The above framework was implemented for a subset of the scenes from the GRAS database.^{29,30} The database contains 11 scenes, some with multiple variants, with seven being fully or hemi anechoic laboratory setups and the remaining four being room acoustic scenarios. In this paper, results for the following three scenes are presented:

Scene 1: Simple reflection (infinite plate) – hard floor variant

Scene 3: Multiple reflection (finite plate)

Scene 9: Small room (seminar room)

Scene 1 actually included two other variants; one with a mineral wool slab placed on the floor and another with a Medium Density Fiberboard (MDF) diffuser. These cases have also been attempted with reasonable success but are not reported here due to space limitations. It should be noted, however, that they are numerically challenging in BEM primarily due to the extreme aspect ratio of the samples,^{43} requiring higher element counts and more accurate numerical integration than would normally be expected. The hard floor variant is included since its implementation is essentially image source with directivity, i.e., no BEM mesh, so it allows the accuracy of the source representation and encoding process to be independently quantified.

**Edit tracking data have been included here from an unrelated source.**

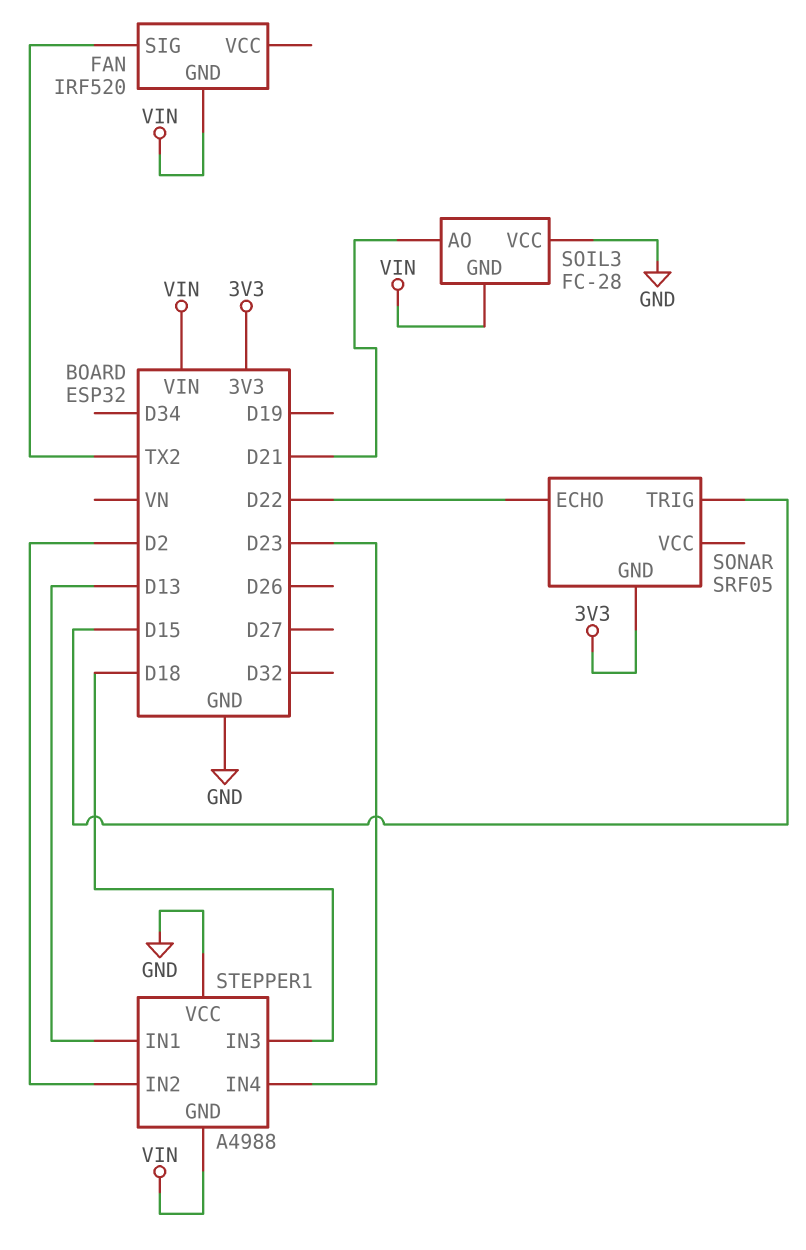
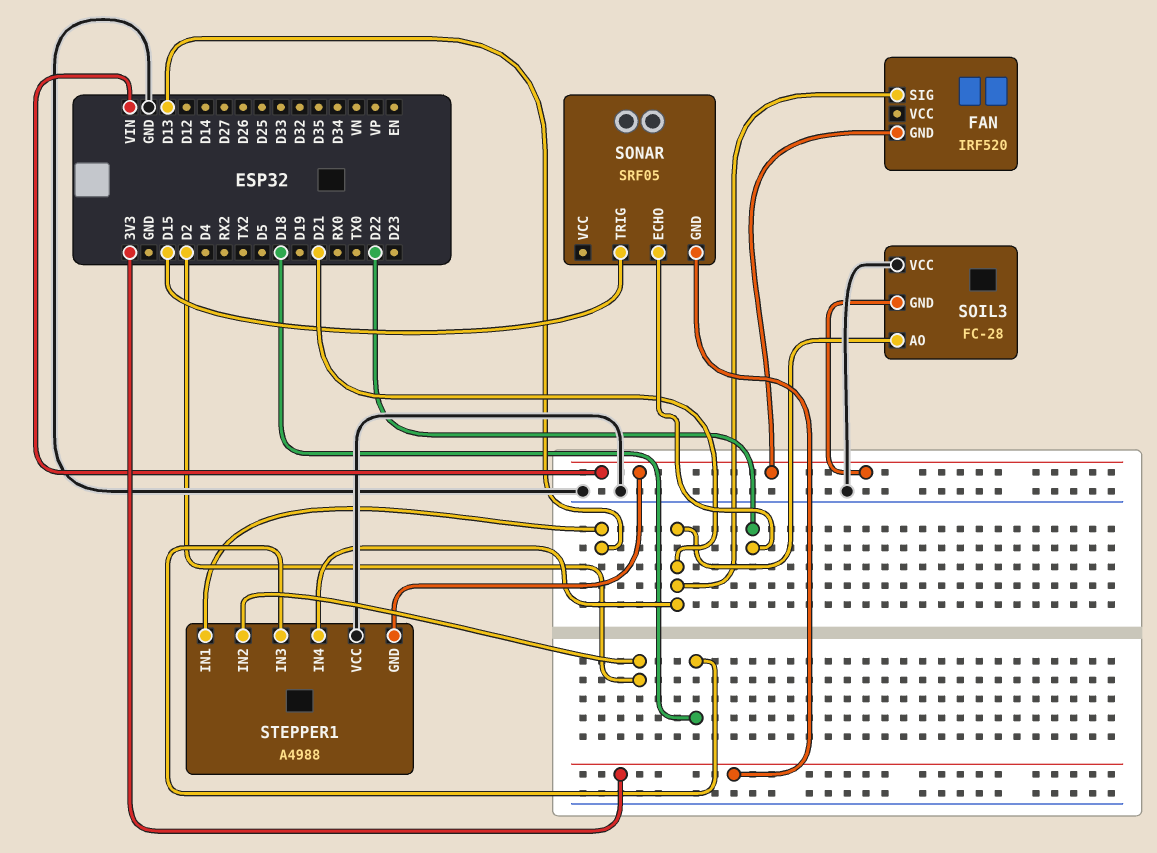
FAN pin SIG: TX2 -> D21
STEPPER1 pin IN4: D23 -> D21

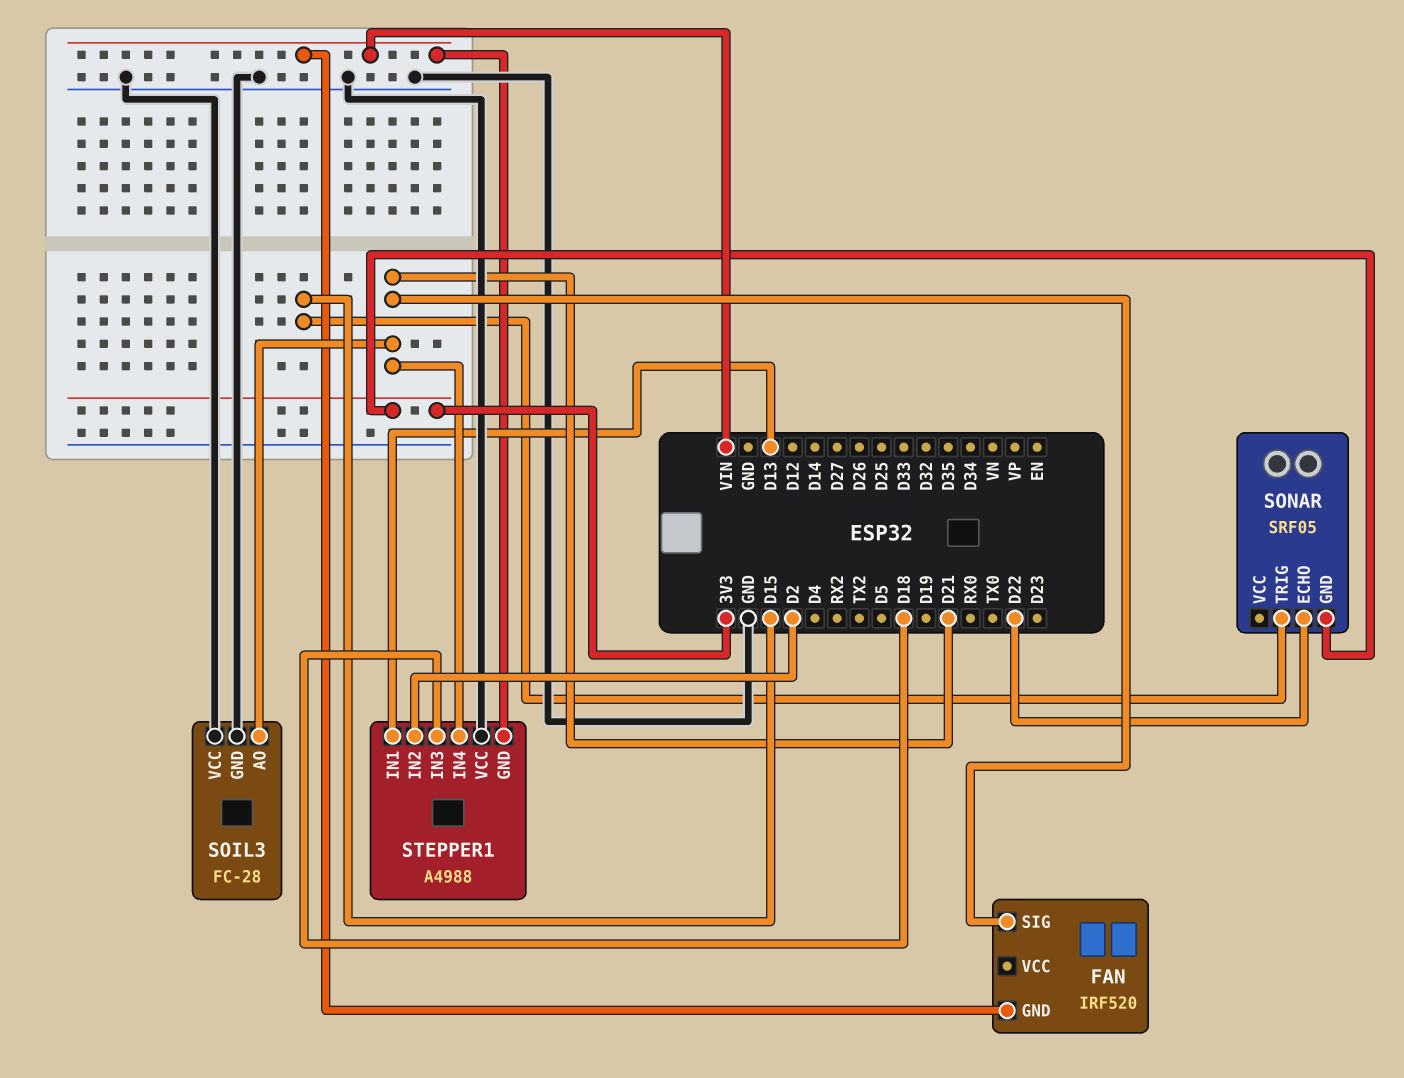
SOIL3 pin GND: VIN -> GND

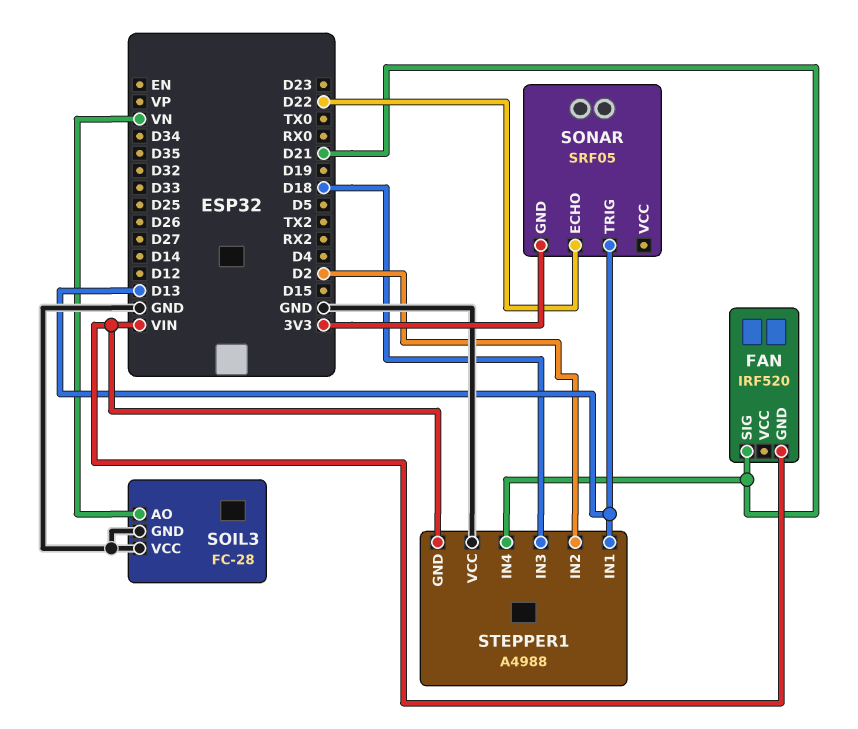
SOIL3 pin AO: D21 -> VN
SONAR pin TRIG: D15 -> D13

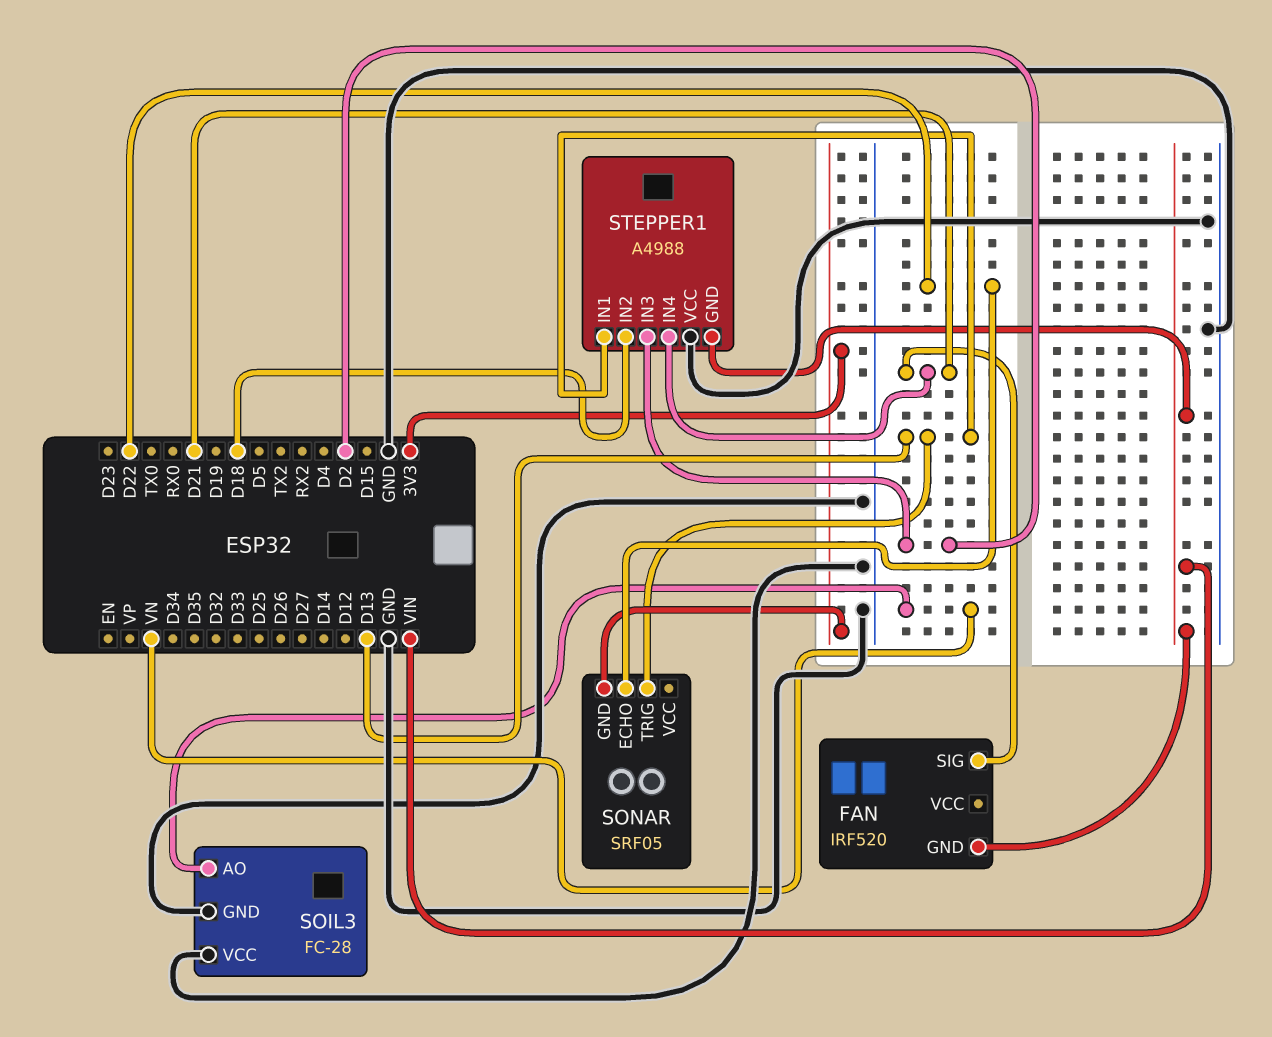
STEPPER1 pin IN2: D2 -> D18
STEPPER1 pin IN3: D18 -> D2

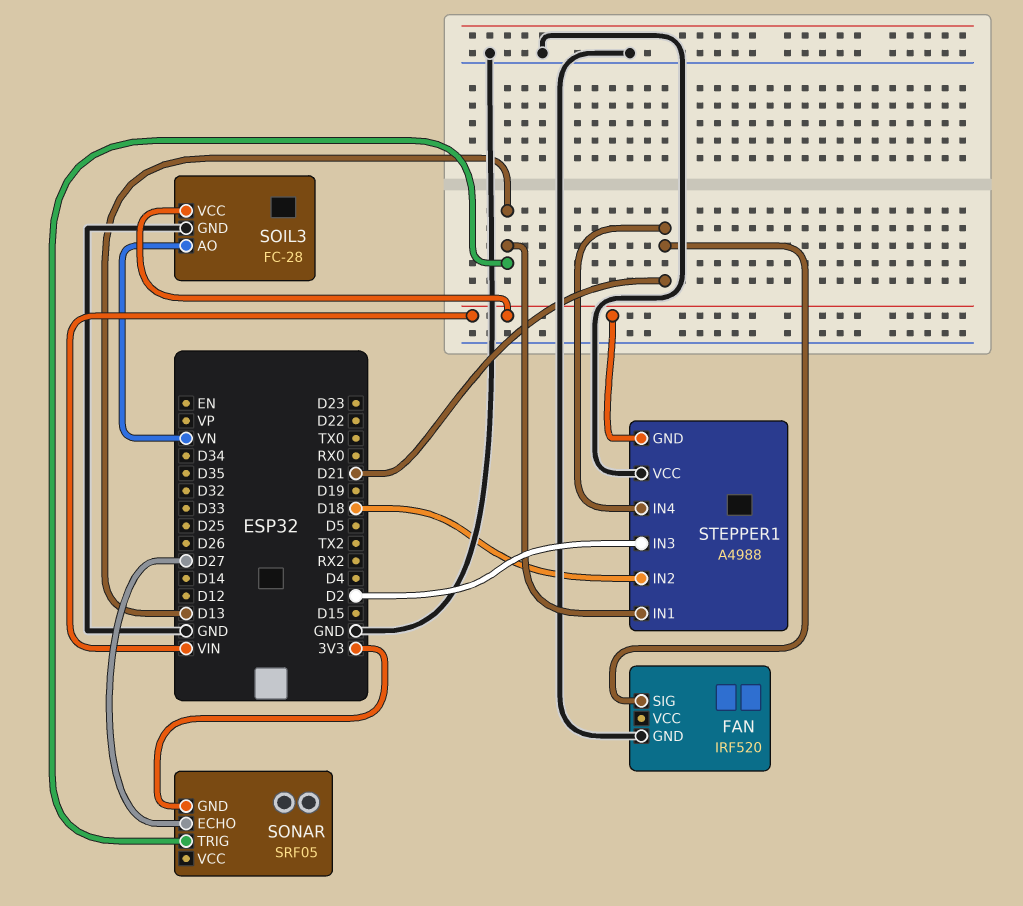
FAN pin GND: VIN -> GND
SOIL3 pin VCC: GND -> VIN
SONAR pin ECHO: D22 -> D27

Scene 3 comprised two 2 m square 25 mm thick MDF panels separated by a distance of 10 m, with a source and receiver location both located on the center line between these each spaced 3 m from one of the panels. This is an interesting configuration to simulate, since it will give a flutter echo the damping of which is dictated as much by diffraction as by material absorption.^{44} Scene 3 is also a good test case for binaural reproduction, since the HATS was orientated so that reflections occur from ear to ear across the head.

Scene 9 was a small seminar room with “relatively simple and easy to describe geometry, but challenging low frequency behavior,” so it presents another interesting case for which to apply BEM simulation. It also typifies the input data challenges that a user of BEM encounters in reality, so it is included to demonstrate how those affect simulation accuracy.

The room was nominally 8.5 m long by 6 m wide by 3 m high, though it has various inclusions; for details, see Ref. 30. Material data was provided in the form of third-octave absorption coefficients that were established through a mixture of *in situ* measurement and estimation based on published database values,^{29} the latter being required because the former is known to be inaccurate at low frequencies^{45} and for materials with low absorption. The result was that the provided data both did not extend down to the lowest frequencies that were simulated and tended to unrealistically small absorption values in this range; if not addressed, this would have led to very low modal damping and unrealistically high sound pressure levels (SPLs). Anecdotally, we were informed that the seminar room had some lightweight panel walls, and it is likely that full-panel membrane motion, which is a significant source of absorption and modal damping at low frequencies, was present but not characterized by this data. Moreover, a door was present in the room and will likely give high losses at low frequencies due to transmission, but no material data was provided for it. A process of extrapolation, modification and fabrication was therefore required to achieve an appropriate and realistic set of boundary data; this is briefly outlined in Sec. III E. The RIRs were measured with a bespoke multiway dodecahedron loudspeaker,^{30} but the directional narrowband response data available for the other loudspeakers was not available for this, adding another source of uncertainty.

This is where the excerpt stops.